The men were added to an existing indictment on March 6, court records show, where co-defendants and alleged straw-purchasers and/or smugglers Jose Emigdio Q. Mendoza, Gerardo Antonio Ibarra Jr. and Gerardo Corona, Jr. Mendoza, were already facing a raft of felony charges.
Prosecutors allege the conspiracy started in late June 2022 when Perez Jr. began steadily acquiring the guns and then arranging for them to be sent over the border to a cartel in Nuevo Laredo, Tamaulipas, Mexico.
Perez, along with Ibarra Jr., Corona Jr., Benavides and Trevino Jr., are accused of coordinating sales from sources dotting all parts of Texas, including from unlicensed firearm dealers Mendoza.
When forced to fill out paperwork for licensed dealers, they would lie on forms, according to the 17-page second superseding indictment and when dealing with private sellers, forms still required to be completed under existing Bureau of Alcohol, Tobacco, Firearms and Explosives rules went ignored. No background checks were done either, prosecutors said.
The rifles spanned from Barret .50 caliber firearms to military grade automatic FNH SCAR rifles as well as .30 caliber machine guns known as M1919s and semi-automatic military grade FNH M294S rifles. Some guns could fetch upward of $8,000 individually.
And, the indictment states, “all of which are highly prized by Mexican drug trafficking cartels for their firepower and battlefield reliability.”

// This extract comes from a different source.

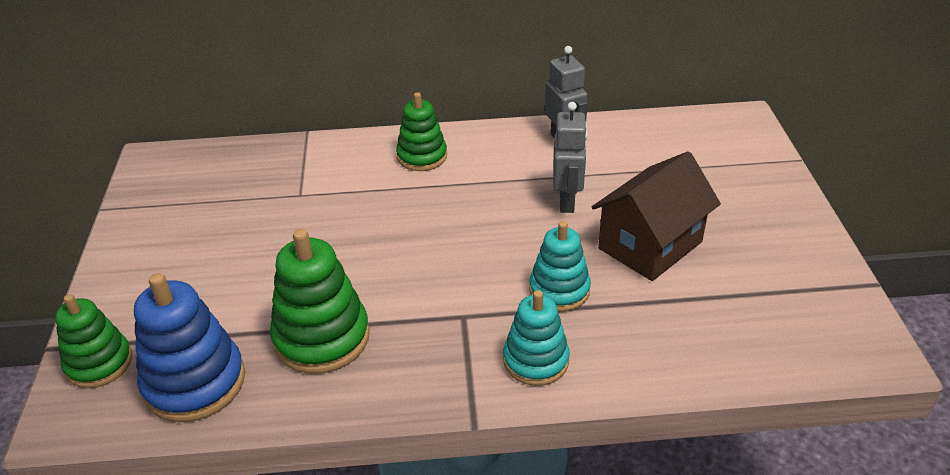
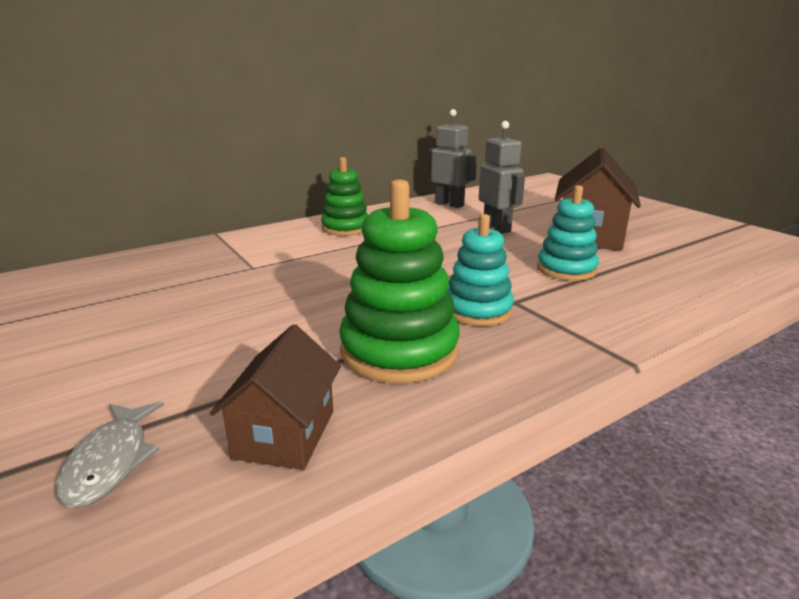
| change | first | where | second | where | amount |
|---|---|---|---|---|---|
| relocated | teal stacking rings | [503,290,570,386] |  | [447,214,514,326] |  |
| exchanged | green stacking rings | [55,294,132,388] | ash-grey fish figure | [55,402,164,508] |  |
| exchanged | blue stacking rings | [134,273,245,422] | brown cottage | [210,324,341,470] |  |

“They are symbols of cartel profit, power and prestige due to their high price and purchase to operate,” prosecutors said, underlining how crucial the guns are for territory battles.
Some of the defendants also allegedly purchased devices known as “belt-fed upper receivers,” or valuable pieces of equipment that allow greater and continuous loading of ammunition.
Mendoza is accused of selling firearms as an unlicensed dealer, contacting defendants Perez, Ibarra and Corona to set up the sales of at least 22 firearms from December 2022 to last March. Prosecutors allege Mendoza collected a cool $169,000 in that deal alone.
Later, in January 2023, he is accused of selling at least one of the Barret .50 caliber rifles in Temple, Texas, for a little under $14,000. Highly lucrative gun deals like this unfolded time and again throughout Texas and prosecutors say Mendoza repeatedly lied about who the guns were meant for or where they were really going. The indictment notes that even when he was turned away for suspicious activity from licensed firearms dealers in San Antonio, for example, he waited a just few weeks and picked up a gun in a different city and before allegedly selling them off for tens of thousands of dollars.
Mendoza was arrested last March along with Ibarra and Corona.
All of the defendants arrested on March 20 were under 30 years old, the youngest defendant being just 23. They face serious jail time if convicted; conspiracy to traffic firearms charges carry a penalty of up to 15 years in prison and conspiracy to straw purchase guns carries a maximum sentence of 25 years.
It is unclear whether the new alleged conspirators have retained an attorney.
The Laredo Morning Times reported last September that Perez Jr. and Casarez were arrested that month following a traffic stop. Police had reported discovering two military grade rifles in a vehicle and noted that Casarez was already a convicted felon.